L’effondrement d’un pont artisanal, samedi 15 novembre sur le site minier de Mulondo, dans la province du Lualaba, au sud-est de la République démocratique du Congo (RDC), continue de faire débat dans le pays deux jours après le drame. Si les autorités, notamment le ministre provincial de l’Intérieur, Roy Kaumba Mayonde, évoque un bilan provisoire de 32 morts, des services spécialisés ont ensuite fait état d’un nombre de victimes bien plus lourd.
Selon les premières indications officielles, l’accident serait survenu lorsque des creuseurs artisanaux ont forcé l’accès à une concession minière fermée en raison des fortes pluies et des risques de glissement de terrain. Pour pénétrer dans la zone, ils avaient bâti un pont de fortune au-dessus d’une tranchée de sécurité, lequel s’est rompu sous la pression.
Mais un rapport du SAEMAPE, agence du ministère des Mines, avance une autre hypothèse : des tirs attribués à des militaires chargés de sécuriser le site auraient provoqué un mouvement de foule, entraînant entassement, blessures et décès.
Face à la gravité de la situation, les autorités du Lualaba ont suspendu toutes les activités artisanales sur le site et ouvert une enquête afin d’établir les responsabilités. Ce drame intervient alors que la province est au cœur de l’exploitation du cuivre et du cobalt, secteurs stratégiques tant pour l’économie congolaise que pour les chaînes de valeur mondiales de la transition énergétique.
Dans le même temps, un second incident a alimenté les inquiétudes : l’avion transportant une délégation du ministère des Mines dont le ministre Louis Watum Kabamba a pris feu lors de son atterrissage ce lundi à Kolwezi. Tous les passagers ont pu être évacués indemnes. La délégation se rendait précisément sur place pour suivre l’évolution de l’enquête de Mulondo.
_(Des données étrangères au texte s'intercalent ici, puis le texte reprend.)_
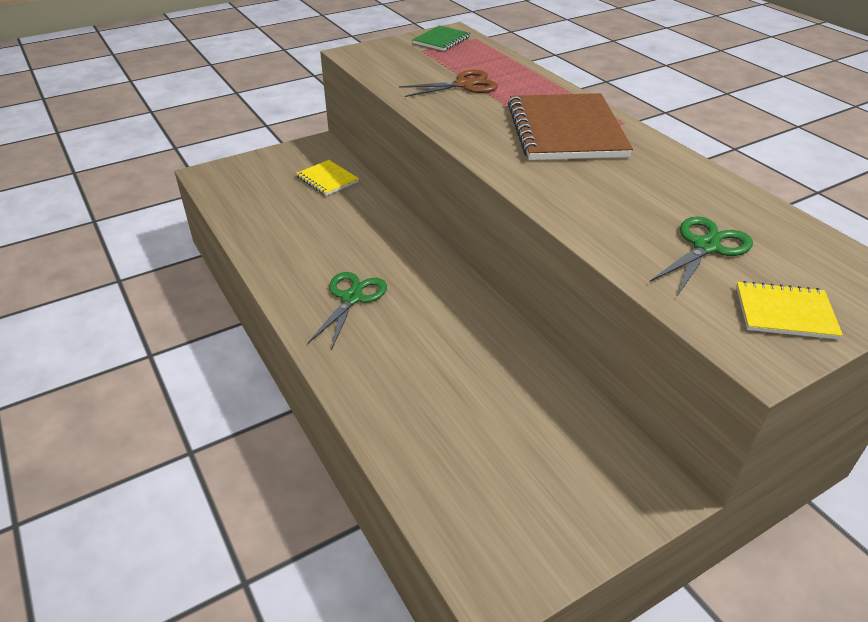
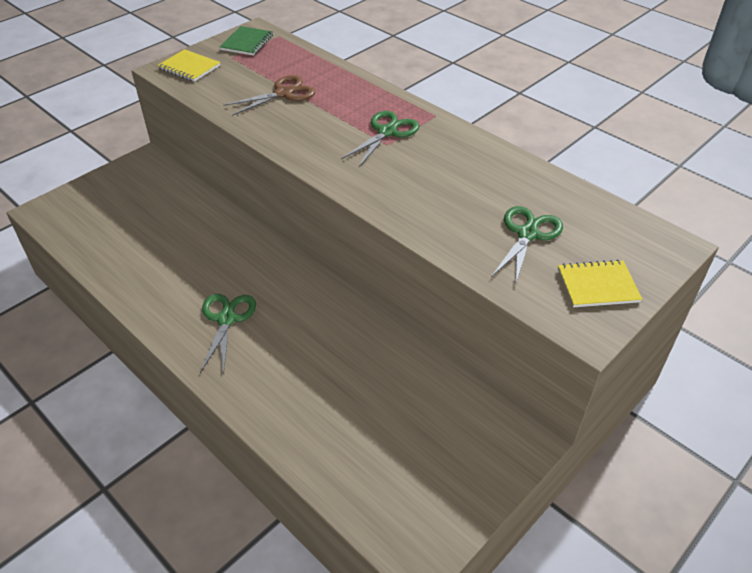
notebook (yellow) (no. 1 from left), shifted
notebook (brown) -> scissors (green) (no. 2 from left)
Riche en ressources mais marquée par une exploitation artisanale souvent incontrôlée, la région de Kolwezi reste le théâtre de tensions récurrentes entre creuseurs, coopératives et partenaires privés. Ce nouvel accident met une fois de plus en lumière l’urgence d’un encadrement renforcé, d’infrastructures sécurisées et de mécanismes de gouvernance capables de concilier activité économique, sécurité humaine et stabilité sociale.